Getting related-party transactions right
The Financial Express
Tax Partner, EY
Tax & Regulatory Services, EY
The question of transparency in deals with related parties has often been a topic of debate and discussion. The enactment of the Companies Act, 2013 (Cos Act) has sweeping implications on compliance requirements for related party transactions (RPTs). Recently, Sebi also amended certain clauses of the Listing Agreement (LC49) to align the same with the Cos Act. To ensure stricter compliance with the provisions, the Cos Act and LC29 contain provisions for personal liability on directors/officials for loss suffered by the company, imposition of penalty or prosecution and disqualification from acting as director in the case of non-compliance.
The Cos Act requires a Board resolution where a related parties transaction (RPT) has not been entered in the ‘ordinary course of business’ and/or the transaction is not on ‘an arm’s length basis’. Additionally, an approval of the company through a special resolution by disinterested shareholders is also required where the share capital of the company exceeds R10 crore or the transaction value exceeds the prescribed threshold. To sum up, exemption from Board resolution and special resolution is provided if the RPT is entered in the ‘ordinary course of business’ and is on ‘an arm’s length basis’.
Unlike the Cos Act, LC49 does not exempt RPTs from special resolution based on the aforesaid criteria. The only exemption from special resolution under LC49 is that the transaction does not breach materiality threshold. A listed company needs to consider the two requirements carefully and apply stricter of the two. Considering the impact of the Cos Act and LC49, the approval requirements will operate as discussed here.
To comply with LC49, a listed company needs to get all RPTs approved by the Audit Committee. It also needs to get all material RPTs approved by the special resolution. The exemptions given under the Cos Act will not apply.

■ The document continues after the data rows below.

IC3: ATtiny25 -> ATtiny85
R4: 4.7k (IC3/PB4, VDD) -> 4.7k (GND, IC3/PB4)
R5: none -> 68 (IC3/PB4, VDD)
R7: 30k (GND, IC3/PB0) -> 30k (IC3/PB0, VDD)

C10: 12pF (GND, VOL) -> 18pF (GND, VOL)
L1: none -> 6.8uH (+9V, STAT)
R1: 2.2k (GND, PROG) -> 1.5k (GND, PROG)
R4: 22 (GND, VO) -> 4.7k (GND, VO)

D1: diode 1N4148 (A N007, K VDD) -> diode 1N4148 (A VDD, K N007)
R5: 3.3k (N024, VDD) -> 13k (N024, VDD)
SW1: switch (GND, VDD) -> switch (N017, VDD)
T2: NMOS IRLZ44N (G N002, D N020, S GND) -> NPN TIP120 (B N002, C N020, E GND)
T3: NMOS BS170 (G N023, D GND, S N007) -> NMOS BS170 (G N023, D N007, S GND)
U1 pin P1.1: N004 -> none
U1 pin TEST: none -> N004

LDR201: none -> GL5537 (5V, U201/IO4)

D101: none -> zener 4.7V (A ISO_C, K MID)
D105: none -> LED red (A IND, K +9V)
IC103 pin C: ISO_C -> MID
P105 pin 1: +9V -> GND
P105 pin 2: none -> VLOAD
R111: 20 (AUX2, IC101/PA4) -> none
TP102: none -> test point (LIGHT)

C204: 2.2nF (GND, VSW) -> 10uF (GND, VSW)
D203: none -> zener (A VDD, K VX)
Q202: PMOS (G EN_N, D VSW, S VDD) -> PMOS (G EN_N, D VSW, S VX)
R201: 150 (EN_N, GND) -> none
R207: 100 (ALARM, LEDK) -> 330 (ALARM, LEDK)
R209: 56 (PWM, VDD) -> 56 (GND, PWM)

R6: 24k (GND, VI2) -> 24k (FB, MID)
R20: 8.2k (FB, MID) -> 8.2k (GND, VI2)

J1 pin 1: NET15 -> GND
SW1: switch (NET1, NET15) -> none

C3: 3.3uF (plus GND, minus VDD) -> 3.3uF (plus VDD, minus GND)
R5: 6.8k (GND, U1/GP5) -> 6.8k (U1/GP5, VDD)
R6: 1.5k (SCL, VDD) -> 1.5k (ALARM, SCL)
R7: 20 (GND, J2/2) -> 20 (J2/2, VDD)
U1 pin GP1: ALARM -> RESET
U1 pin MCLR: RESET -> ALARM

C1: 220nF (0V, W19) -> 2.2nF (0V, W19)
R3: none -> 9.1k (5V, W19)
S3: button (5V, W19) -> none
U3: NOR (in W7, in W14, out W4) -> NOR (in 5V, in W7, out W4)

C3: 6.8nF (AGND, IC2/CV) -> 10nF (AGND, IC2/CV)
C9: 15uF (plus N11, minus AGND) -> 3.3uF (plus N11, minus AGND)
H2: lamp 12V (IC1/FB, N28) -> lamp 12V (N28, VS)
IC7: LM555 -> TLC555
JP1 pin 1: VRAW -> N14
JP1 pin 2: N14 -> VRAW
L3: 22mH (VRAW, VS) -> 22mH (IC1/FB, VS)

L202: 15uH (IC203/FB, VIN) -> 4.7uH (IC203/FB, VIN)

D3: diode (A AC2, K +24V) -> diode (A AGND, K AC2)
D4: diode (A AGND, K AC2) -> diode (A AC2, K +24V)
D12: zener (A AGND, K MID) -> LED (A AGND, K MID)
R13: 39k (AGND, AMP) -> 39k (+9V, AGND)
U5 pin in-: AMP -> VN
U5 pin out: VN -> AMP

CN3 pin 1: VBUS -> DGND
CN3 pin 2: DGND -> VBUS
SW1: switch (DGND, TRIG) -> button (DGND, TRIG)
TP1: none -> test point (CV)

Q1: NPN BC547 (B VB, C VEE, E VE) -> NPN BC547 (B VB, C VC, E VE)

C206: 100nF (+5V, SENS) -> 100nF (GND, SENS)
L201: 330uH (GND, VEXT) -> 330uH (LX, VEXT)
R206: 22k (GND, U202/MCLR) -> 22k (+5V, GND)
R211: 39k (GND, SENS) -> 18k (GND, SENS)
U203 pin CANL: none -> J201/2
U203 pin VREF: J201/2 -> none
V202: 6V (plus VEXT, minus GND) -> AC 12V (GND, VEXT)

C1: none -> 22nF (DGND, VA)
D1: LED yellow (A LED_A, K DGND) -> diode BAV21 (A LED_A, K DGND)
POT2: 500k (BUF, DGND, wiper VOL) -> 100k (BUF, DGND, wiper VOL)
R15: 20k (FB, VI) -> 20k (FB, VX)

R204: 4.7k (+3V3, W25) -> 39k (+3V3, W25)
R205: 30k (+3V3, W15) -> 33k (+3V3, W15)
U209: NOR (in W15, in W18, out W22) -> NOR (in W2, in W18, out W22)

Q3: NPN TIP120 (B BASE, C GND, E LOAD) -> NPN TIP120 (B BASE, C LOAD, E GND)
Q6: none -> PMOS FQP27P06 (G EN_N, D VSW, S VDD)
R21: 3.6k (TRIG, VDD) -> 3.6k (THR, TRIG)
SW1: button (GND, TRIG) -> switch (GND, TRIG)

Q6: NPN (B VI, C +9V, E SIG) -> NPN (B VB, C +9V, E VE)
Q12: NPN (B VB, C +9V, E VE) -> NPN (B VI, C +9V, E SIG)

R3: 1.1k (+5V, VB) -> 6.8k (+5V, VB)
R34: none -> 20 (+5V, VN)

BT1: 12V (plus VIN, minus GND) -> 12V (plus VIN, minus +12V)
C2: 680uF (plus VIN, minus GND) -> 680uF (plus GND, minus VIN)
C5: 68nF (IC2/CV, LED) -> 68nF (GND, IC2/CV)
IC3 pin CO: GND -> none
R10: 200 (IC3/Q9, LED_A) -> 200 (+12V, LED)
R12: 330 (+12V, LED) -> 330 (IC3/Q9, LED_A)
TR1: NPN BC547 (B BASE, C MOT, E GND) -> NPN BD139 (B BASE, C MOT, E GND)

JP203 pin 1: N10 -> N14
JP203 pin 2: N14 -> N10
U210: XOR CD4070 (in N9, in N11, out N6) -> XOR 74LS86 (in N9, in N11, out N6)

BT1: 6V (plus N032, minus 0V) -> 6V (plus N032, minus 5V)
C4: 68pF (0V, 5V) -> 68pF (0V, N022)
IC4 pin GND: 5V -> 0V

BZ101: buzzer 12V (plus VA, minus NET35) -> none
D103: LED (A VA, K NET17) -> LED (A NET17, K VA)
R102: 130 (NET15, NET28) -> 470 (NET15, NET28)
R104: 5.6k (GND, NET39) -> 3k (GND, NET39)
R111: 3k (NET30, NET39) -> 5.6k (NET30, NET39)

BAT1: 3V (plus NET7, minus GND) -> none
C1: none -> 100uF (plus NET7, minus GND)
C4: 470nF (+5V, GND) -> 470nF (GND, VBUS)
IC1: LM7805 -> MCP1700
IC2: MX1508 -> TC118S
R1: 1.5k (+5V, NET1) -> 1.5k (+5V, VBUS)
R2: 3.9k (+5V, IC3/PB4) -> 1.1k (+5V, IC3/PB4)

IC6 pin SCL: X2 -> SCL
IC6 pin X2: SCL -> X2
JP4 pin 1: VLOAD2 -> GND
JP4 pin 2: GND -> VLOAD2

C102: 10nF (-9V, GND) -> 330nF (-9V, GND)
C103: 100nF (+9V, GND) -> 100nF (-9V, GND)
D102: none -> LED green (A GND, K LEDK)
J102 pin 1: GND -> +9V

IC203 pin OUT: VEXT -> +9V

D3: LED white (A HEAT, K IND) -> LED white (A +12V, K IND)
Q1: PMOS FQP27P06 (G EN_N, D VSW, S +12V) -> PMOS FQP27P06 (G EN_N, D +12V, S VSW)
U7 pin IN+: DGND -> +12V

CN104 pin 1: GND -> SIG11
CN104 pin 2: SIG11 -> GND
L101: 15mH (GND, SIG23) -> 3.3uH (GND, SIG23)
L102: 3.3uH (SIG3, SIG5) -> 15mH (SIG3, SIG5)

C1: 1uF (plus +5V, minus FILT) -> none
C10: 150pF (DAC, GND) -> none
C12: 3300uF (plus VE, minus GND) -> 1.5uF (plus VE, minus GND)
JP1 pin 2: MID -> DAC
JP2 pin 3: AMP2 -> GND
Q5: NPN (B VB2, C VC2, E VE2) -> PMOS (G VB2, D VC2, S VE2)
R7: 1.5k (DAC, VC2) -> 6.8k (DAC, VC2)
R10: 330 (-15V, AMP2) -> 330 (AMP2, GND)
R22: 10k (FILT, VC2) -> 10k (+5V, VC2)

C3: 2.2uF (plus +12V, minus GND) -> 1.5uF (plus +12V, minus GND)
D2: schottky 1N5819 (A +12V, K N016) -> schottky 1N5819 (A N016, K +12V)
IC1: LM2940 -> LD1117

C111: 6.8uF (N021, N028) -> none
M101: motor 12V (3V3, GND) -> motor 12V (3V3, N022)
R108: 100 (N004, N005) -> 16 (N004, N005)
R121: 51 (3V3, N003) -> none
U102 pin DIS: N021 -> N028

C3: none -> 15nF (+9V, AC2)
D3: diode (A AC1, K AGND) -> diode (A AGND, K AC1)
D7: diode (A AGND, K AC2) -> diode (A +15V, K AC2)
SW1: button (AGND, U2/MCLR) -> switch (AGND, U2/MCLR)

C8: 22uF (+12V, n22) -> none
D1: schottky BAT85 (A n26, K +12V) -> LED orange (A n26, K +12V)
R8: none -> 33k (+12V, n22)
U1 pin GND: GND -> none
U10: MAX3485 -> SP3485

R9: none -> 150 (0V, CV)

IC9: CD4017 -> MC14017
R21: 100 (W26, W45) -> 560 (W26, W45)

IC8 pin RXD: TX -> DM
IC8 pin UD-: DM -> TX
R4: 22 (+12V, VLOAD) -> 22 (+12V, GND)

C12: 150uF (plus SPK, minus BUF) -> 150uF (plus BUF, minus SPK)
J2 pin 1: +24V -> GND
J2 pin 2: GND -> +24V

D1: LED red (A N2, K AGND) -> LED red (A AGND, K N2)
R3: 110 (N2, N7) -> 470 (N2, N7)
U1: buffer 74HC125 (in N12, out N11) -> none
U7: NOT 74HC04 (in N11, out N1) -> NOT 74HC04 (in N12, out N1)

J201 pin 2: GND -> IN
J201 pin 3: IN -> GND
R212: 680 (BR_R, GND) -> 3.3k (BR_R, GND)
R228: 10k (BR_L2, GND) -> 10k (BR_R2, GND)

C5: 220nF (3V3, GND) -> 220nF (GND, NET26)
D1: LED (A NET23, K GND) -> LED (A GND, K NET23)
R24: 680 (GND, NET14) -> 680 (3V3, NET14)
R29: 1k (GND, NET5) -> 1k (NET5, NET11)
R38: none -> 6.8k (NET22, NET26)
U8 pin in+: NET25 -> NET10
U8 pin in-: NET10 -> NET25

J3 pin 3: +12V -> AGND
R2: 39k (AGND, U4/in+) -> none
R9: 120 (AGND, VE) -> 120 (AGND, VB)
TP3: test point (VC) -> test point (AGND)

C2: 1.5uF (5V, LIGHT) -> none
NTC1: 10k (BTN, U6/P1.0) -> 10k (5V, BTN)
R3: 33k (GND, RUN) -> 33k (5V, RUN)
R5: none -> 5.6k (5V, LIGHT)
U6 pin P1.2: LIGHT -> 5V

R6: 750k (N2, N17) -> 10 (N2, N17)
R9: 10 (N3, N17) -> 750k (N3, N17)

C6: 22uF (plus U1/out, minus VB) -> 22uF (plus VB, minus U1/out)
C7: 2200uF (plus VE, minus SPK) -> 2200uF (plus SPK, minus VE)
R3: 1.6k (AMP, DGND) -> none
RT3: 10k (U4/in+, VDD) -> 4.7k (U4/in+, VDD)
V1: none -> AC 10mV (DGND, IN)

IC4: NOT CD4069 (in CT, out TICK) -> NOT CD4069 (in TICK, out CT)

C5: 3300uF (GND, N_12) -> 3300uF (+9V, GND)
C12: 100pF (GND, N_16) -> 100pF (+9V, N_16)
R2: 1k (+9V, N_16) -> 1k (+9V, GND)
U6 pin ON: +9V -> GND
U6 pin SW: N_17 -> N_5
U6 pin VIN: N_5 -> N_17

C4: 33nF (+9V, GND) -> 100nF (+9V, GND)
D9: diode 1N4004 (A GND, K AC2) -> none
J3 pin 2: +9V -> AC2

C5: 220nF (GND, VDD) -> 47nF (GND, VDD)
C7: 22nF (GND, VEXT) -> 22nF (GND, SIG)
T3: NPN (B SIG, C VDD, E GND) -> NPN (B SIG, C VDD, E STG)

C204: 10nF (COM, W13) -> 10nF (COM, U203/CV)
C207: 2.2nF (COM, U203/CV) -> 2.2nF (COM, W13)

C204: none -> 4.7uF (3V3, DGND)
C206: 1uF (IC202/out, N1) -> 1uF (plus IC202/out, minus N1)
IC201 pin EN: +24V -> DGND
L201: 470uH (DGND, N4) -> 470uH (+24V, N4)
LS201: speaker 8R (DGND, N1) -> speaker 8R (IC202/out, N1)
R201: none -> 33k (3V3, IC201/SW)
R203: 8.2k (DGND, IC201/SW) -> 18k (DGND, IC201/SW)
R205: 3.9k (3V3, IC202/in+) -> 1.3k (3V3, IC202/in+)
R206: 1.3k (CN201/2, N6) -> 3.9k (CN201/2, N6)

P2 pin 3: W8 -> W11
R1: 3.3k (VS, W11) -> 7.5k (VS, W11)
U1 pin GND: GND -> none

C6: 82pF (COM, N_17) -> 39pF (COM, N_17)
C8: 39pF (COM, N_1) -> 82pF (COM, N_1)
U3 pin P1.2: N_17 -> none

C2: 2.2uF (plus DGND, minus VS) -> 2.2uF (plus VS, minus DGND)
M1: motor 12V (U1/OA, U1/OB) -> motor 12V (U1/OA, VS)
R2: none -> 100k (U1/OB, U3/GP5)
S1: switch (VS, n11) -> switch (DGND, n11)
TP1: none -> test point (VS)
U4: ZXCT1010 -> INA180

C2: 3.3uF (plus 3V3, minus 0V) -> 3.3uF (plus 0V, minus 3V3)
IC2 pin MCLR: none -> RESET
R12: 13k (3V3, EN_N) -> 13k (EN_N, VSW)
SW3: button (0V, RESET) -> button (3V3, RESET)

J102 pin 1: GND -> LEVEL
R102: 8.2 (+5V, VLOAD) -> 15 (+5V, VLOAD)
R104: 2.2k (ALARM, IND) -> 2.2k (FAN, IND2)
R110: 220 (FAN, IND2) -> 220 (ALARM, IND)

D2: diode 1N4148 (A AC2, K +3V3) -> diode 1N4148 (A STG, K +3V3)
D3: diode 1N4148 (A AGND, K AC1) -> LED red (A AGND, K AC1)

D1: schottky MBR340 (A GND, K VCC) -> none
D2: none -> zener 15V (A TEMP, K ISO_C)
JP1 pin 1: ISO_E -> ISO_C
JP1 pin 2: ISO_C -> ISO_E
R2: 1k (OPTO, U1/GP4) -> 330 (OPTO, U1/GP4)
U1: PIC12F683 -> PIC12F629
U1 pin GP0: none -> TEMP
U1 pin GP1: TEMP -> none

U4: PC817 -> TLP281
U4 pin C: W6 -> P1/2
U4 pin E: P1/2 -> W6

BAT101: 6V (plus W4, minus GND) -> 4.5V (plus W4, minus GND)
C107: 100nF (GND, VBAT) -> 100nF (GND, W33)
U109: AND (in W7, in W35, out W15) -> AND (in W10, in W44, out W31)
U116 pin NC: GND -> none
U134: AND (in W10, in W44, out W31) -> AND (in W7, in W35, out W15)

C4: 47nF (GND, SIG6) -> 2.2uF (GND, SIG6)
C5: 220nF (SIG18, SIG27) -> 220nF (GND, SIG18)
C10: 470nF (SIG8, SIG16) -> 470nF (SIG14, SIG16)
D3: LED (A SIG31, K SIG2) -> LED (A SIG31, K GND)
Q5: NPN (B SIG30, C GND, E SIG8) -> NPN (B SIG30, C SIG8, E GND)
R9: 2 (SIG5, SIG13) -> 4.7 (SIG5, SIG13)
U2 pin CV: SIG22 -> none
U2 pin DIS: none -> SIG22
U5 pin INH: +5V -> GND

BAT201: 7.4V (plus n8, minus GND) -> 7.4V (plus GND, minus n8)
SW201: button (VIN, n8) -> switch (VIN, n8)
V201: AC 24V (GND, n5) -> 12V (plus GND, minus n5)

For immaterial transactions of listed companies and all RPTs of unlisted entities, approval requirements of the Cos Act apply. It may be noted that due to differences in criteria, even an immaterial RPT (as per LC49) may still need board/ shareholder approval under the Cos Act. For example, this may arise because transaction is not in the ordinary course of business and/or not on arms’ length basis, and the share capital or transaction value thresholds are breached.
Ordinary course of business
The phrase ‘ordinary course of business’ is not defined under the Cos Act. It seems that the ordinary course of business will generally cover the usual transactions, customs and practices of a business and of a company. For example, a TV manufacturing company sells TV to its sister concern and to unrelated customers. In this case, it seems clear that the company has entered into the transaction in its ordinary course of business.
Similarly, in certain cases, it may be clear that the transaction is highly unusual and/or extraordinary from the company as well as its business perspective. Such cases may not be in the ordinary course of business.
The above examples are just illustrative and not conclusive. In cases where RPT is not falling under either of the two extremes, the assessment of whether a transaction is in the ordinary course of business is likely to be highly subjective, judgemental and will vary on case-to-case basis.
The Cos Act does not prescribe methodologies and approaches to determine whether a transaction has been entered into on an arm’s length basis. In the absence of any specific guidance, one may consider methodologies/ approaches under the transfer pricing (TP) guidelines of the Income-Tax Act. However, it may be noted that the objective of the TP guidelines is different from that of the Cos Act. The purpose of the TP guidelines is to ensure that there is no tax leakage. The Cos Act requirements aim to protect shareholders’ interest. Hence, one may need to factor these differences when referring to the TP guidelines.
The Cos Act provides that no company shall “enter into” any RPT without undertaking the necessary compliances. Given that the provisions are not effective retrospectively, one can take a view that the same are applicable only to new contracts/ arrangement entered into by a company. Hence, it may be argued that ‘grandfathering’ may be permitted. However, any modification in the nature and type of existing contract should trigger necessary approval requirements.
For listed companies, the LC49 expressly requires that all existing material related party contracts or arrangements, which are likely to continue beyond March 31, 2015, should be placed for shareholders’ approval.
While there are several areas which require further clarifications, considering the penal/prosecution consequences, it is absolutely imperative for companies to institutionalise a sustainable framework for identification, assessment, approval and reporting of RPTs.